Sedangkan kerugian dari jumlah dewan yang besar berkaitan dengan dua hal, yaitu: meningkatnya permasalahan dalam hal komunikasi dan koordinasi dengan semakin meningkatnya jumlah dewan dan turunnya kemampuan dewan untuk mengendalikan manajemen, sehingga menimbulkan permasalahan agensi yang muncul dari pemisahan antara manajemen dan kontrol (Jensen, 1993; Yermack, 1996).

Tidak hanya independensi dan jumlah anggota, aktivitas, dan kompetensi anggota dewan komisaris juga mempengaruhi efektivitas dewan komisaris tersebut. Menurut Anderson et al. (2003) dan Xie et al. (2003), aktivitas dewan komisaris yang diukur melalui jumlah rapat berhubungan dengan kualitas laporan keuangan. Dengan keberadaan dewan komisaris yang efektif, maka perusahaan dapat menghasilkan laporan keuangan yang berkualitas, yang dapat diandalkan. Berdasarkan teori dan tinjauan literatur yang telah dipaparkan, maka hipotesis yang terbentuk adalah:

H1: Efektivitas dewan komisaris menurunkan probabilitas perusahaan mengalami kondisi kesulitan keuangan atau financial distress.

(6)

2.2 Efektivitas Komite Audit dan Financial Distress

Keberadaan komite audit telah menjadi mekanisme umum untuk memastikan CG yang baik dalam perusahaan. Komite audit bertugas membantu dewan komisaris melakukan fungsi pengawasan terutama dalam hal penyusunan laporan keuangan. Komite audit juga membantu dewan komisaris dalam memenuhi tugas dan tanggung jawabnya untuk menanamkan dan mempertahankan suatu sistem pengendalian internal yang baik (Wallace dan Zinkin, 2005). Campbell (1990) dan Vicknair et. al. (1993) melaporkan bahwa kurang efektifnya komite audit merupakan faktor dibalik masalah keuangan yang besar di perusahaan (Mohiuddin dan Karbhari, 2010). Oleh karena itu fungsi komite audit yang efektif sangat penting untuk mengurangi risiko kegagalan perusahaan dan meningkatkan kepercayaan publik (Dezoort, 1998; Lee dan Stone, 1997).

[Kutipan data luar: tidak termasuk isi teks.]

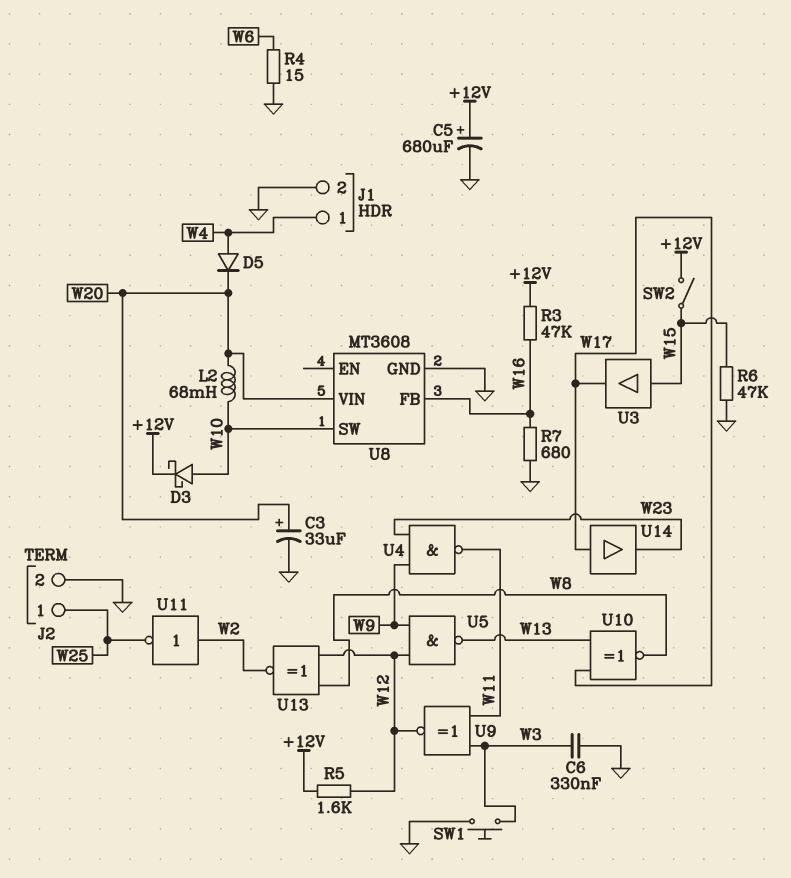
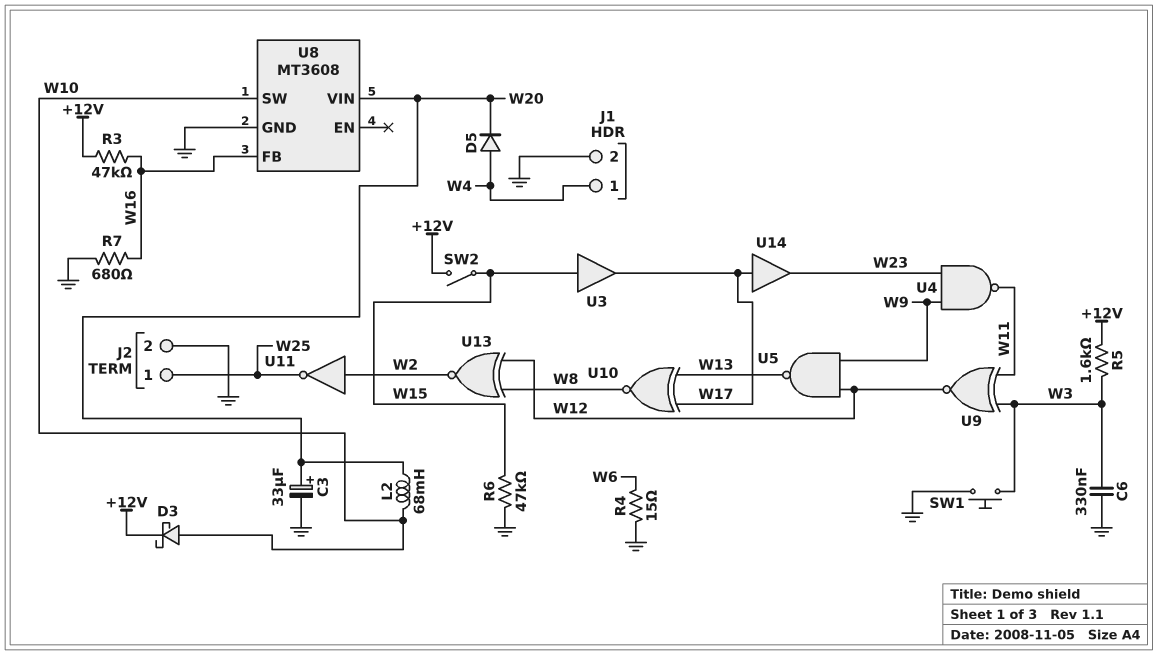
C5: 680uF (plus +12V, minus GND) -> none
R5: 1.6k (+12V, W12) -> 1.6k (+12V, W3)

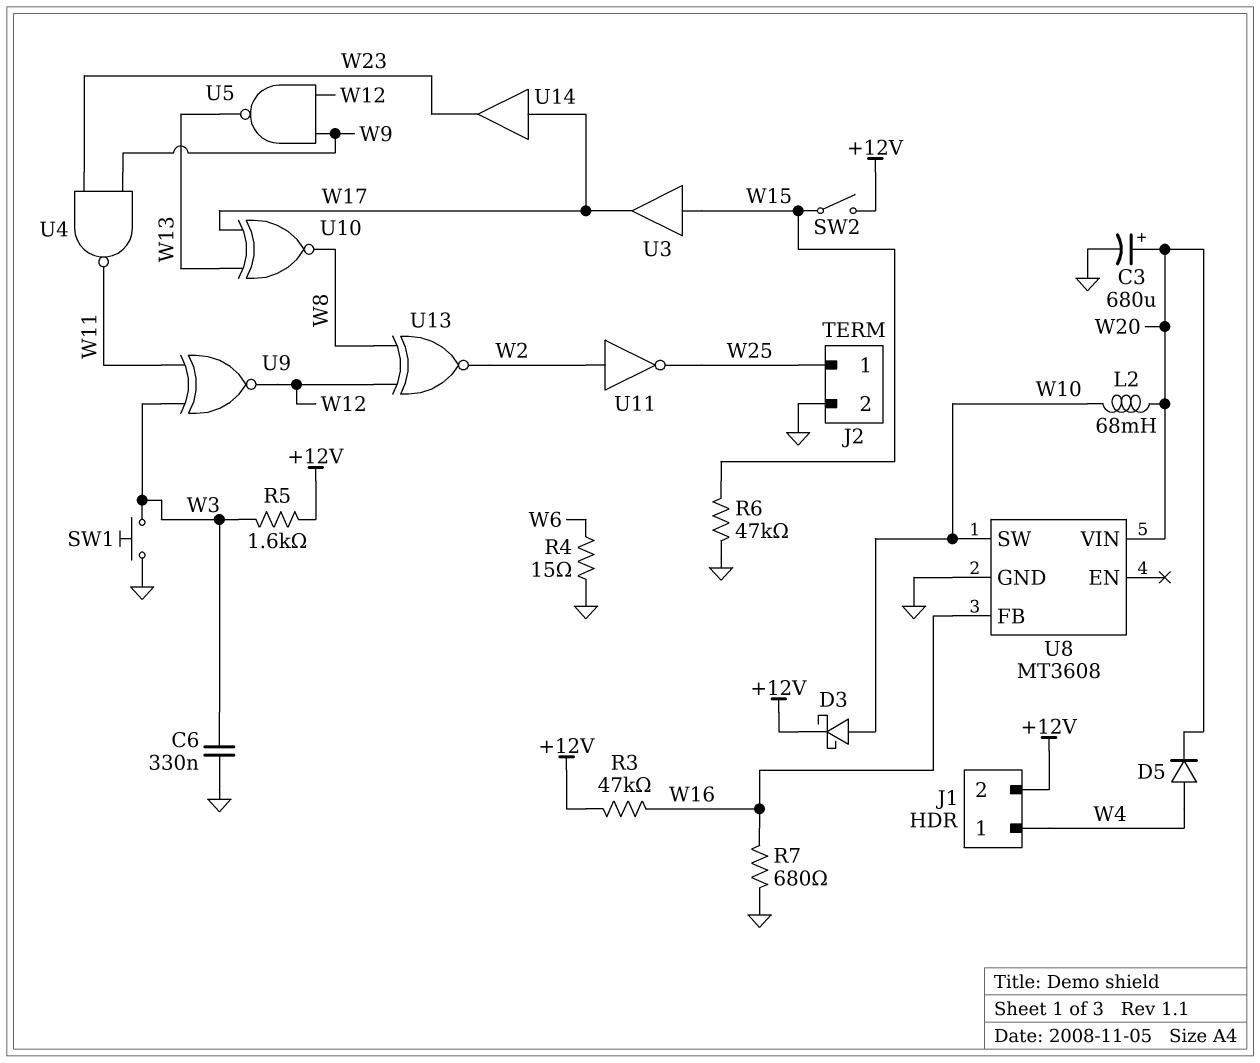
C3: 33uF (plus W20, minus GND) -> 680uF (plus W20, minus GND)
J1 pin 2: GND -> +12V

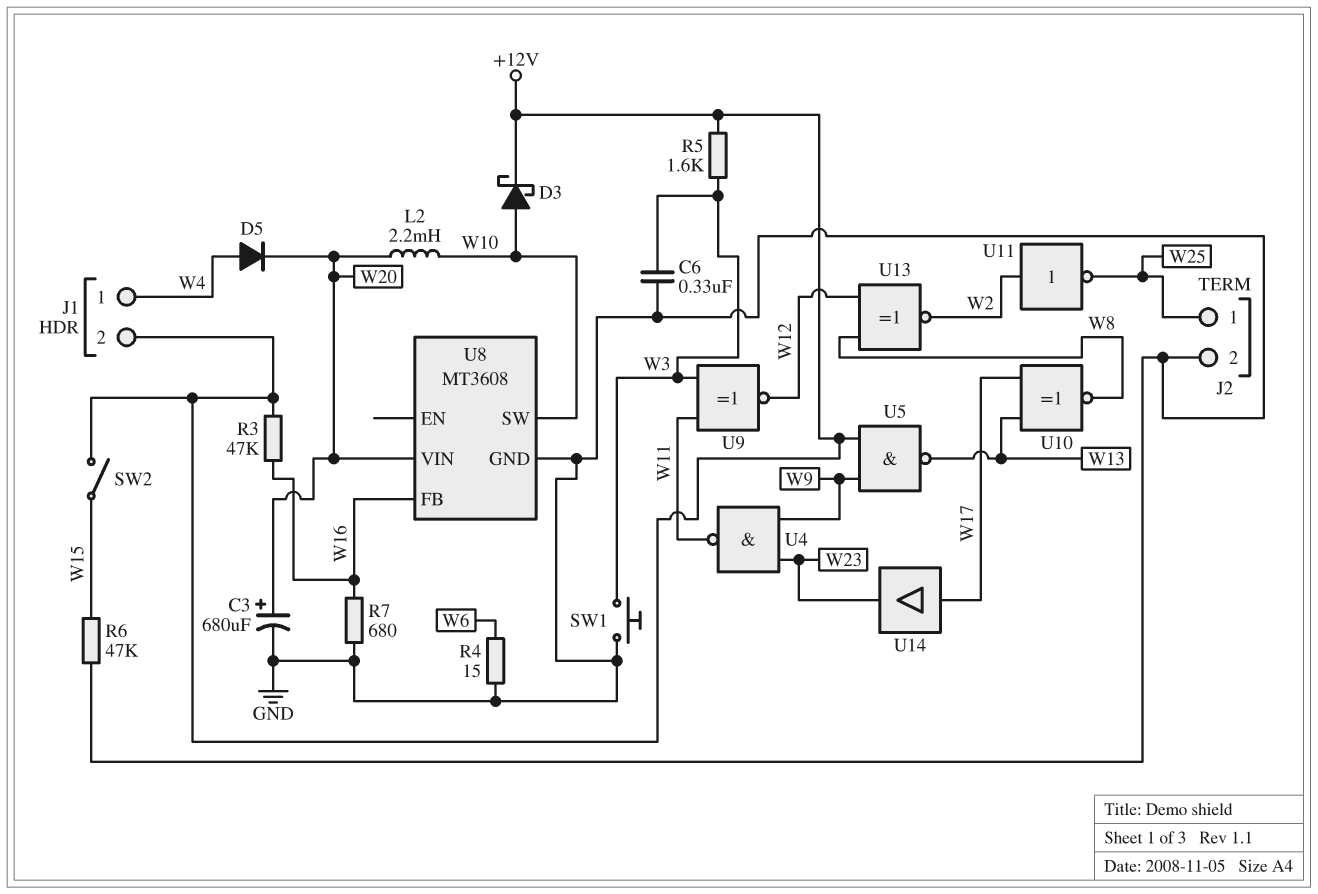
L2: 68mH (W10, W20) -> 2.2mH (W10, W20)
U3: buffer (in W15, out W17) -> none
U5: NAND (in W9, in W12, out W13) -> NAND (in +12V, in W9, out W13)

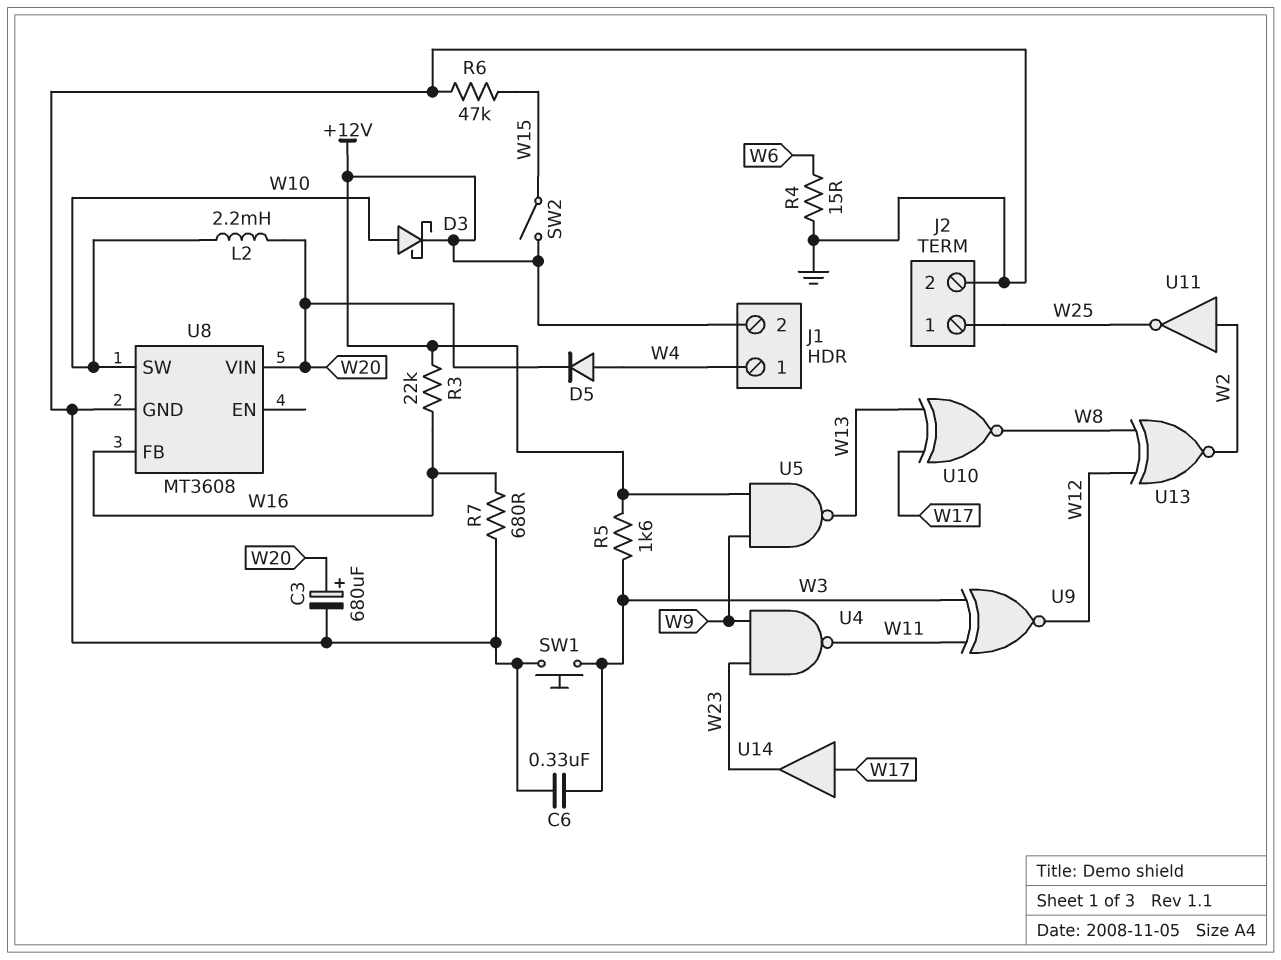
R3: 47k (+12V, W16) -> 22k (+12V, W16)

Efektivitas komite audit dapat diukur melalui tiga aspek, yaitu aktivitas, jumlah anggota, dan kompetensi (Hermawan, 2009). Aktivitas komite audit yang efektif memungkinkan dijalankannya fungsi pengawasan yang semakin efektif pula. Kefektifan fungsi pengawasan yang dilakukan oleh komite audit secara tidak langsung akan meningkatkan kinerja perusahaan sehingga mengurangi kemungkinan perusahaan mengalami kesultan keuangan. Collier dan Gregory (1999) dalam (Rahmat et al., 2008) mengungkapkan bahwa Komite Audit yang menyelenggarakan frekuensi rapat yang lebih sering memberikan mekanisme pengawasan dan pemantauan kegiatan keuangan yang lebih efektif, meliputi persiapan dan pelaporan informasi keuangan perusahaan.

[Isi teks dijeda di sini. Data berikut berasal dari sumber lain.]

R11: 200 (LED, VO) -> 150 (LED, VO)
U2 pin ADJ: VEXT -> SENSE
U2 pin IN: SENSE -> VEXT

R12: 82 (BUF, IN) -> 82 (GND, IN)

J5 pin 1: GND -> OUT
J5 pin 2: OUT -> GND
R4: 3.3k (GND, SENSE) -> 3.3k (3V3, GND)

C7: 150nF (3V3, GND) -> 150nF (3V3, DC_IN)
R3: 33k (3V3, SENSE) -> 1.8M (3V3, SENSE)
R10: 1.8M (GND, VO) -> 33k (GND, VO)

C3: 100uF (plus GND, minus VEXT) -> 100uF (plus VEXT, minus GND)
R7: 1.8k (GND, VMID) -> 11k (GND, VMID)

Ukuran komite audit juga memiliki pengaruh terhadap efektivitas komite audit. Pierce dan Zahra (1992) menjelaskan pengaruh positif antara ukuran komite audit dan kinerja keuangan perusahaan, efektivitas komite audit meningkat ketika ukuran komite meningkat, karena komite memiliki sumber daya yang lebih untuk menangani masalah-masalah yang dihadapi oleh perusahaan. Kompetensi komite audit juga menjadi hal yag penting dalam efektivitas komite audit. Dalam penelitiannya Rahmat et al. (2008) membuktikan bahwa Komite Audit dengan keahlian di bidang akuntansi dan keuangan yang baik dapat memiliki kinerja yang baik dibandingkan perusahaan yang memiliki Komite Audit dengan pengetahuan di bidang akuntansi dan keuangan yang lebih rendah.

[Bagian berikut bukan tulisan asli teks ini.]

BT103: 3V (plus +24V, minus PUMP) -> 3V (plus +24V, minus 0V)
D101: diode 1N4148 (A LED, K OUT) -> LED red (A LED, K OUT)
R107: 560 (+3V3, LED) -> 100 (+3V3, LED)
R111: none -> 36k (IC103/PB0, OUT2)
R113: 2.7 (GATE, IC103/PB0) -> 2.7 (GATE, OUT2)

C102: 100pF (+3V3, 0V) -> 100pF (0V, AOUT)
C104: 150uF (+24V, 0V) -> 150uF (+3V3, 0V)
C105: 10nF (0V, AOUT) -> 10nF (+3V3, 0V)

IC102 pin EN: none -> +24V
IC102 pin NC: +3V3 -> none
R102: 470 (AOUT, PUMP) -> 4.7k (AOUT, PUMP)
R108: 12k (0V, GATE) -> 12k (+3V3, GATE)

Mueller dan Barker III (1997) mengidentifikasikan komite audit sebagai bagian dari kepemimpinan strategis perusahaan yang berkontribusi terhadap keberhasilan upaya perubahan arah perusahaan. Oleh karena itu, efektivitas komite audit dikaitkan dengan kemakmuran perusahaan. Menurut Simpson dan Gleason (1999), kurangnya kompetensi di antara anggota komite audit dapat berkontribusi pada financial distress perusahaan.

(7)

Diharapkan komite Audit yang kompeten mampu membantu meningkatkan kinerja perusahaan dan dengan demikian mengurangi kemungkinan perusahaan mengalami financial

distress. Berdasarkan teori dan tinjauan literatur yang telah dipaparkan, maka hipotesis yang

terbentuk adalah:

H2: Efektifvitas komite audit menurunkan probabilitas perusahaan mengalami kondisi kesulitan keuangan atau financial distress.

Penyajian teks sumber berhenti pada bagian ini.